I reflect that it may even be the anonymous child – Innocence – a message that this world is not for children.
Perhaps, perhaps… — the perspiration is rolling down my face. Perhaps it is my own child… the one which has not yet been born, the child who knows the fate of the burned site, the fate of the wasted angel.
Let me become ashes, then, too, the ashes and charred remains of the lightning bolt, like this hapless child. Let it happen now, before… before…
I am weeping. I am weeping now, and no one hears me – fortunately. The people in the crowd are far away, staring at me with bated breath. Nothing has happened to her, they say — nothing yet. Perhaps they are making the sign of the cross. The experts are waiting for me to bring them a piece of the burned child. But no, I will not do them that favor.

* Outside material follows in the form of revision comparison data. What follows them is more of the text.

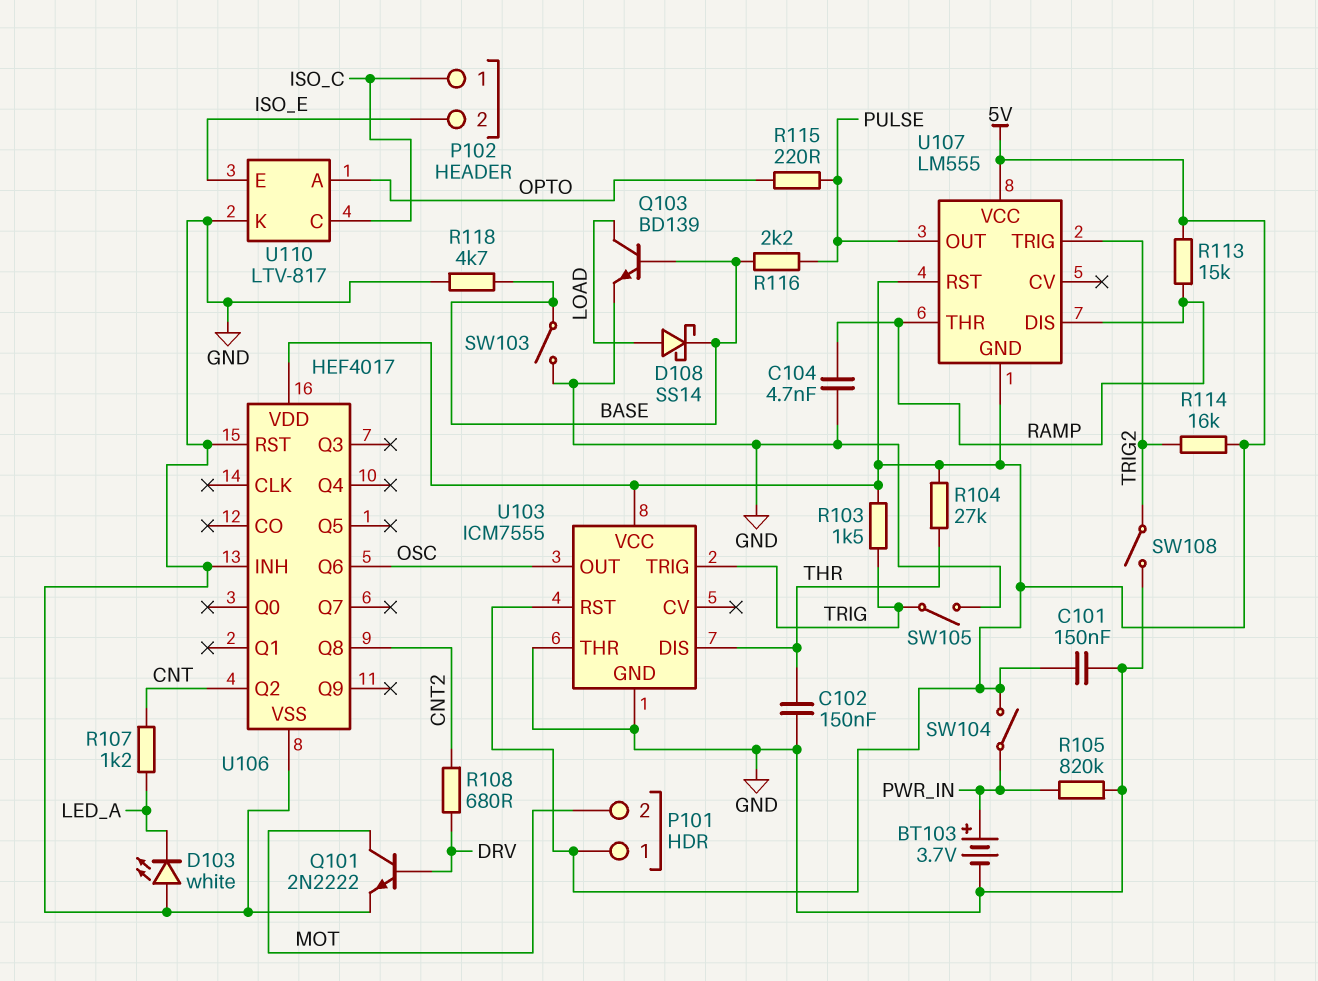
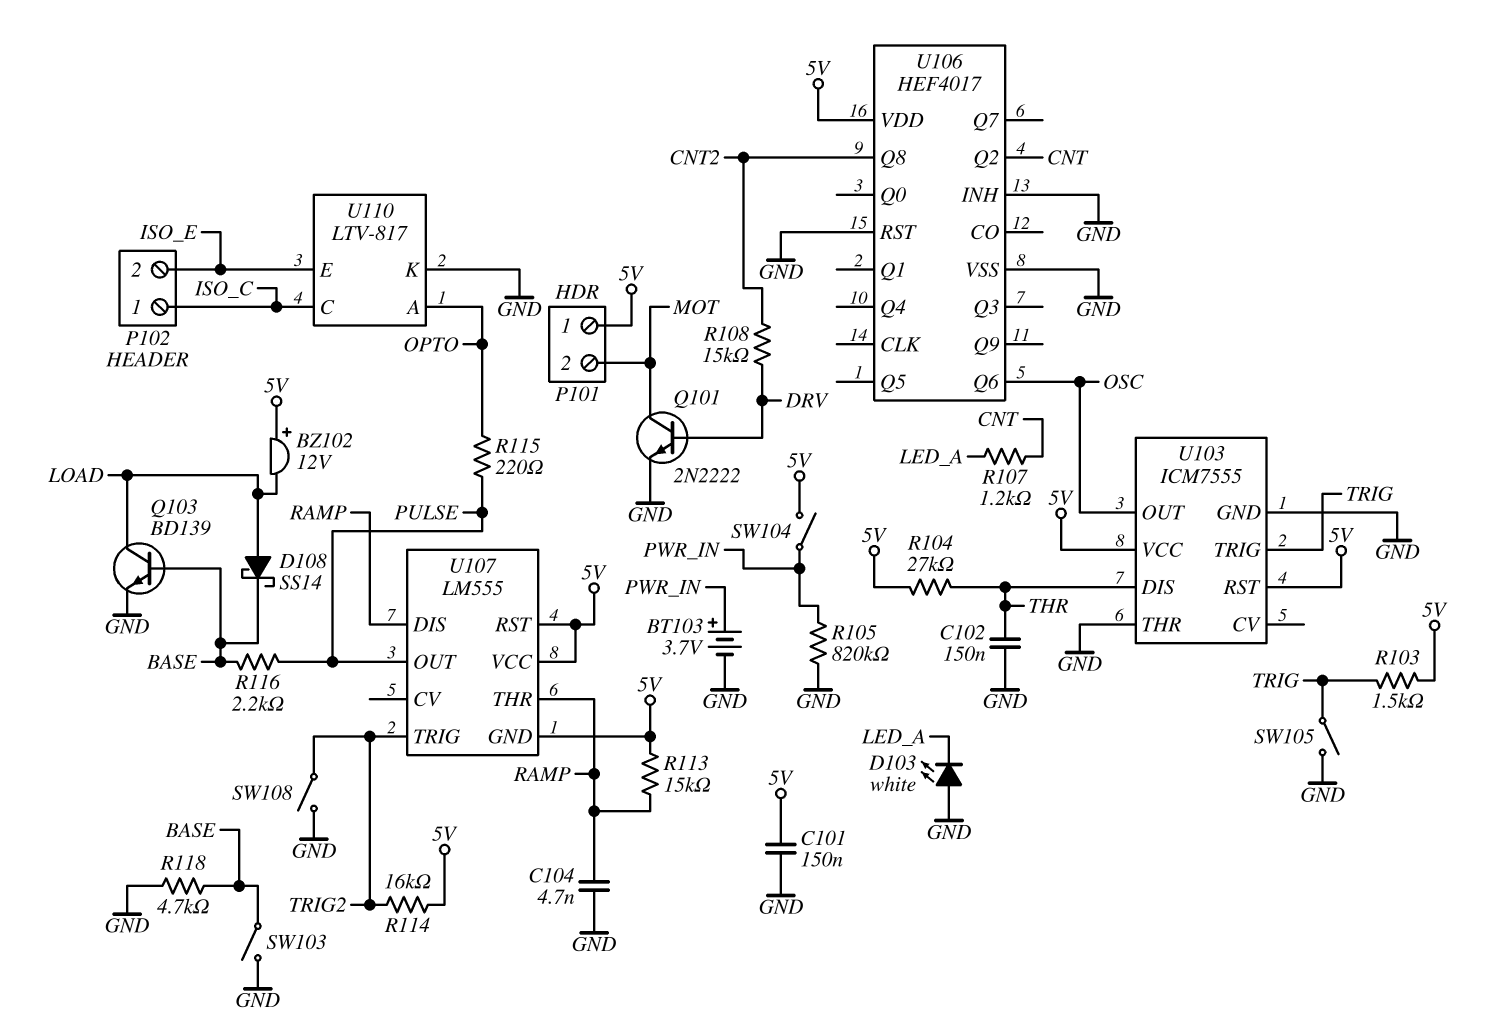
BZ102: none -> buzzer 12V (plus 5V, minus LOAD)
R108: 680 (CNT2, DRV) -> 15k (CNT2, DRV)

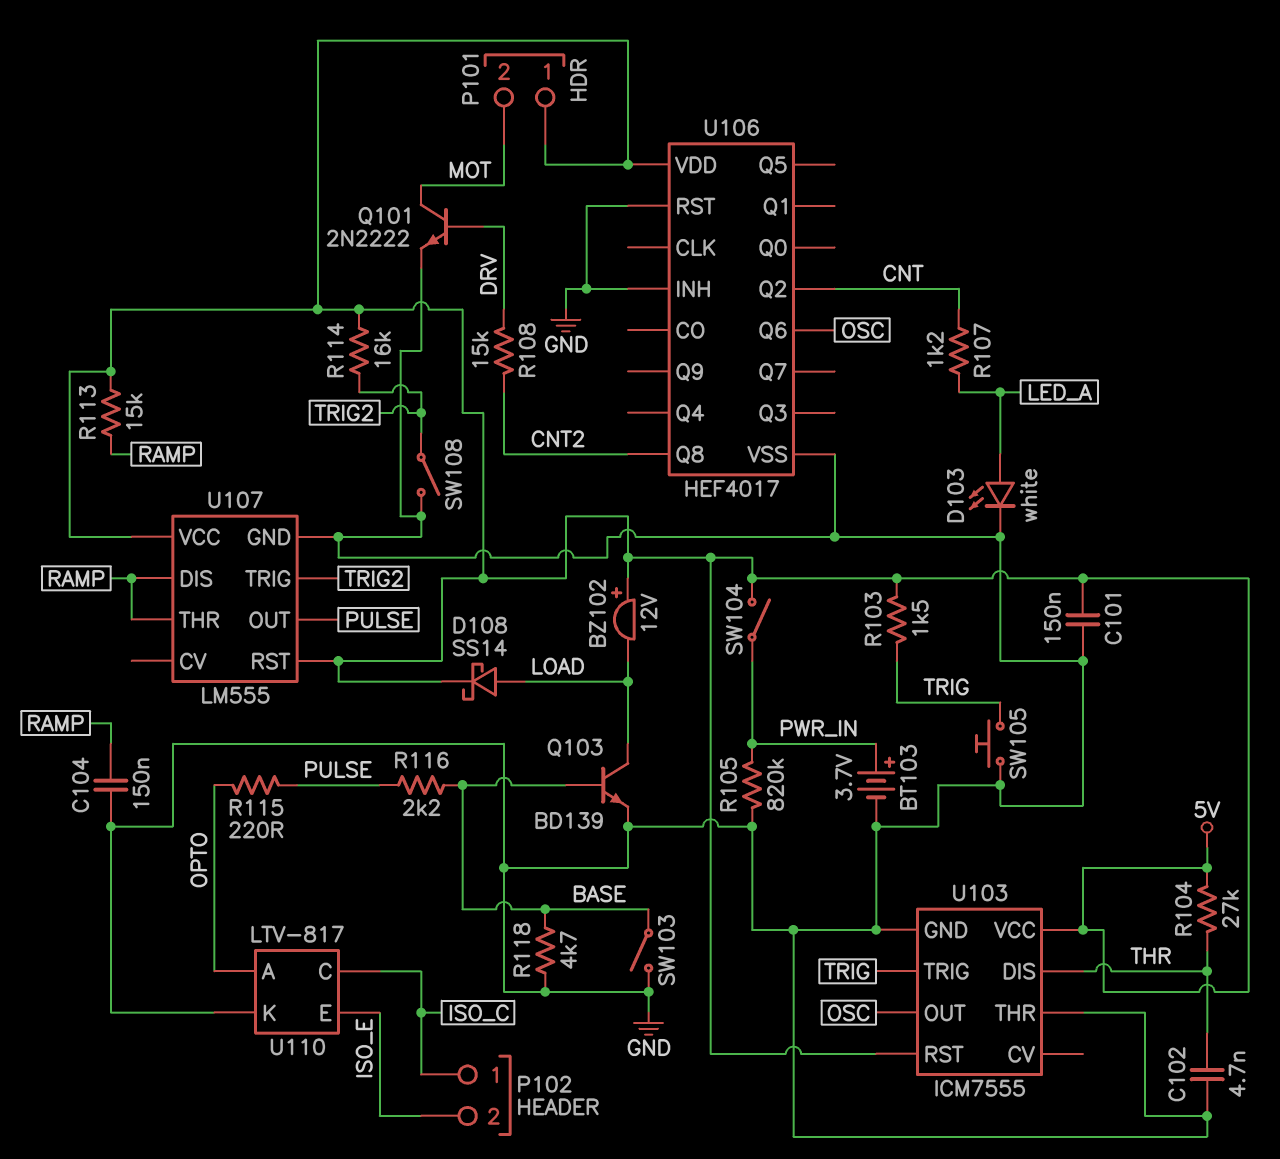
C102: 150nF (GND, THR) -> 4.7nF (GND, THR)
C104: 4.7nF (GND, RAMP) -> 150nF (GND, RAMP)
D103: LED white (A GND, K LED_A) -> LED white (A LED_A, K GND)
D108: schottky SS14 (A LOAD, K BASE) -> schottky SS14 (A LOAD, K 5V)
SW105: switch (GND, TRIG) -> button (GND, TRIG)
U107 pin GND: 5V -> GND

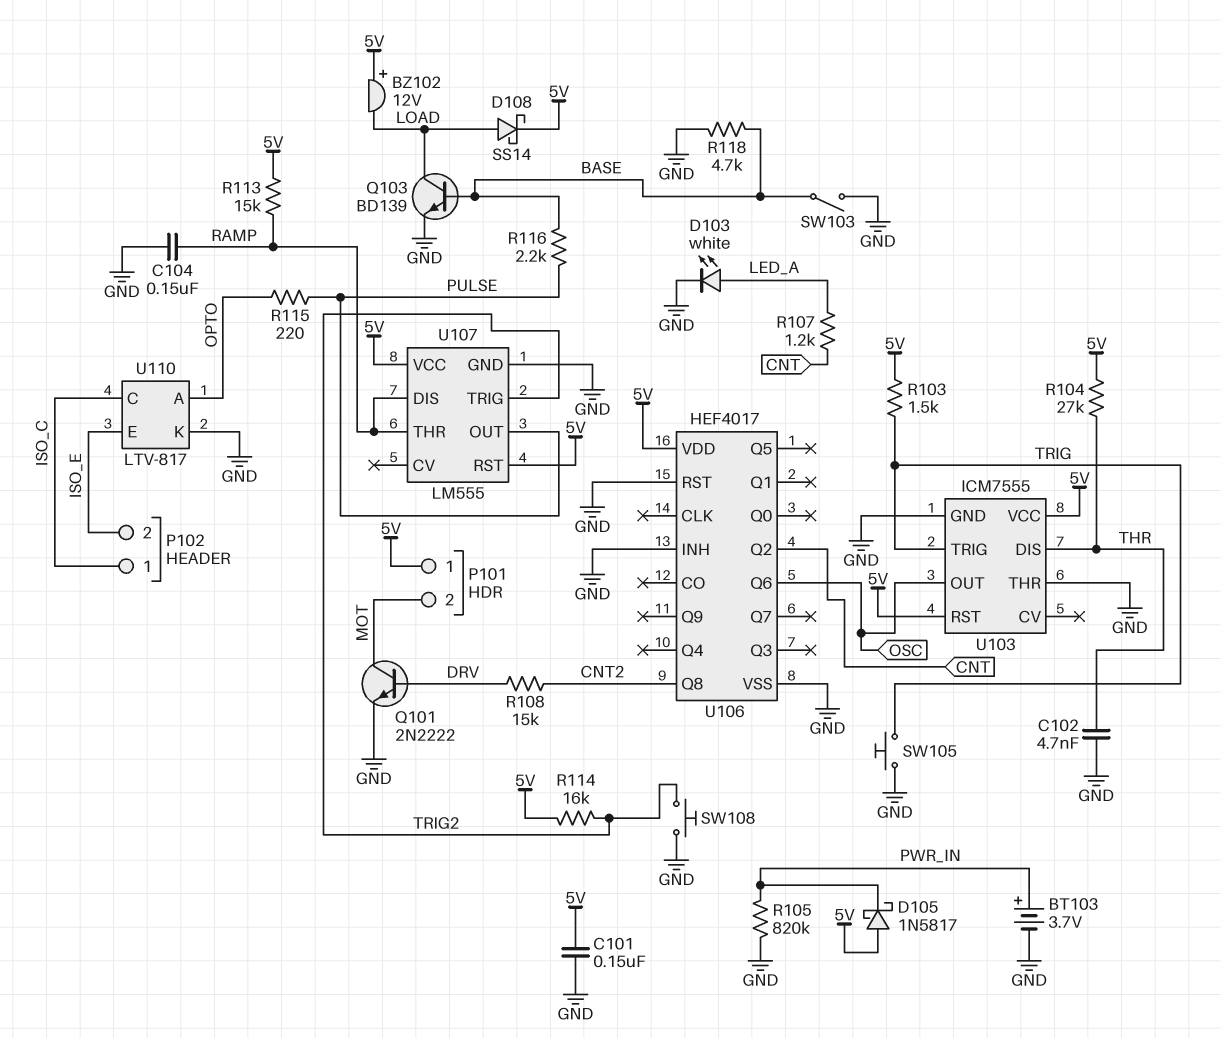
D105: none -> schottky 1N5817 (A 5V, K PWR_IN)
SW104: switch (5V, PWR_IN) -> none
SW108: switch (GND, TRIG2) -> button (GND, TRIG2)

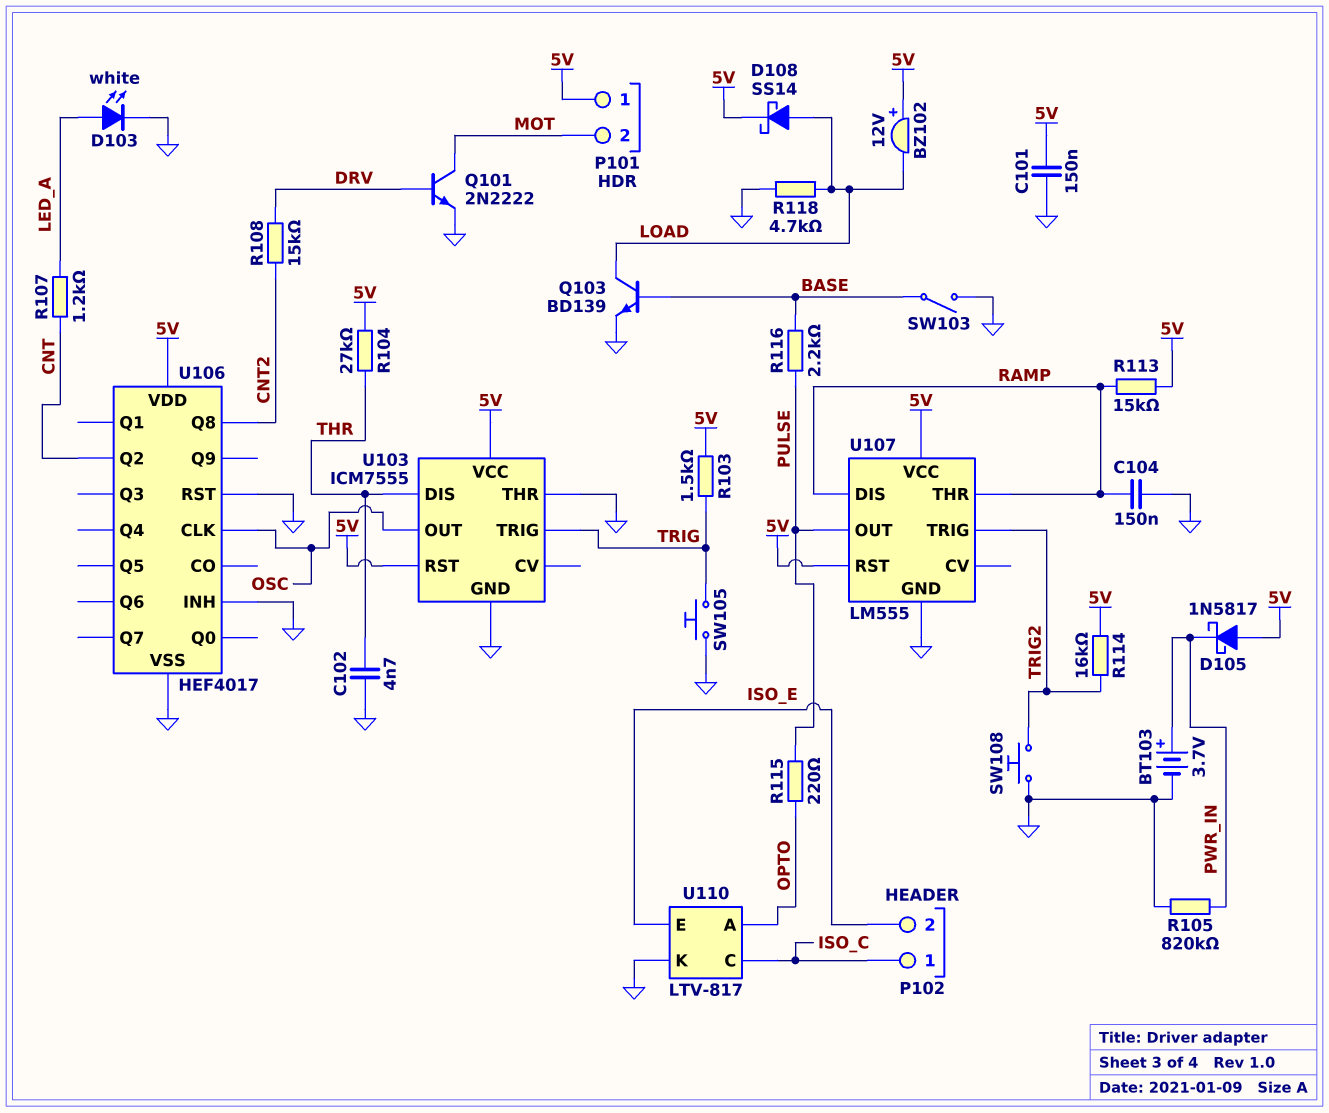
R118: 4.7k (BASE, GND) -> 4.7k (GND, LOAD)
U106 pin CLK: none -> OSC
U106 pin Q6: OSC -> none

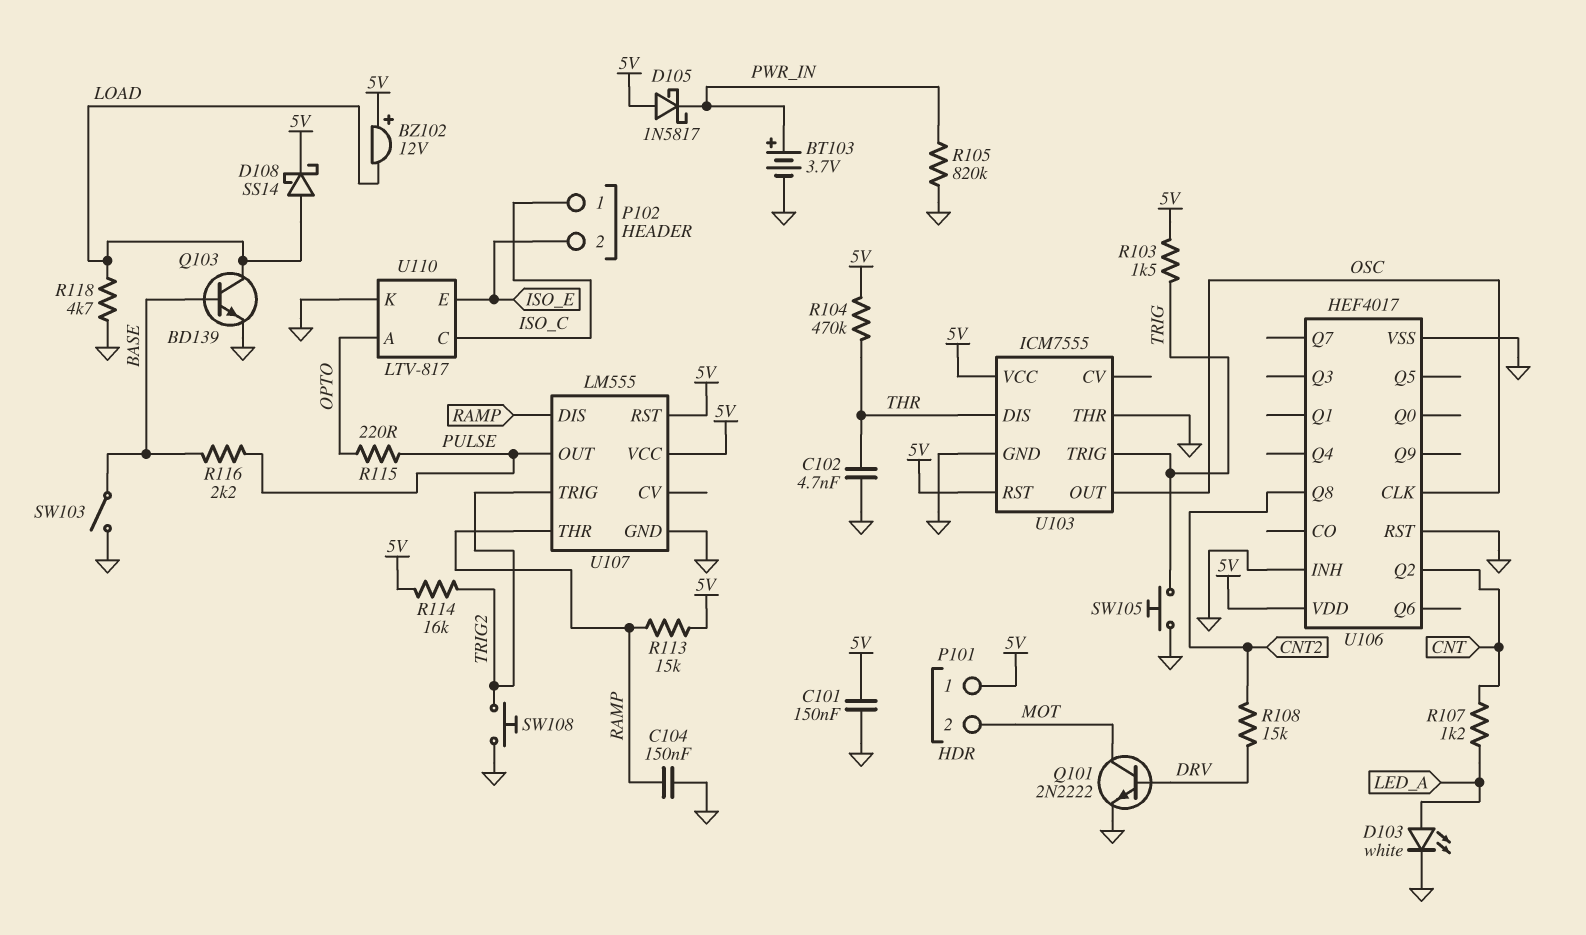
R104: 27k (5V, THR) -> 470k (5V, THR)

Nearby there remain a few stone troughs that the bulldozer had not reached.
I feel the need for cleansing, the need to offer libations to the site, to appease its wrath.
I could cut my hair, I reflect – offer my hair as a libation… If I had a bit of wine… and I remember that I do. Eudoxia had brought me a small bottle of a special, old wine – nectar and communion wine.
I take out the bottle from the travel-bag hanging on my shoulder and empty it over the burned body of the child, over its open arms, over the earth.
Let the earth drink the wine and be soothed.
Then, I cut my hair with a small pair of manicure scissors from the bag. I cut my hair almost to its roots and lay it at the child’s feet.
Silken locks of hair that ripple over my hands with a watery feel.
That was my libation to the mystery of the site that was dying.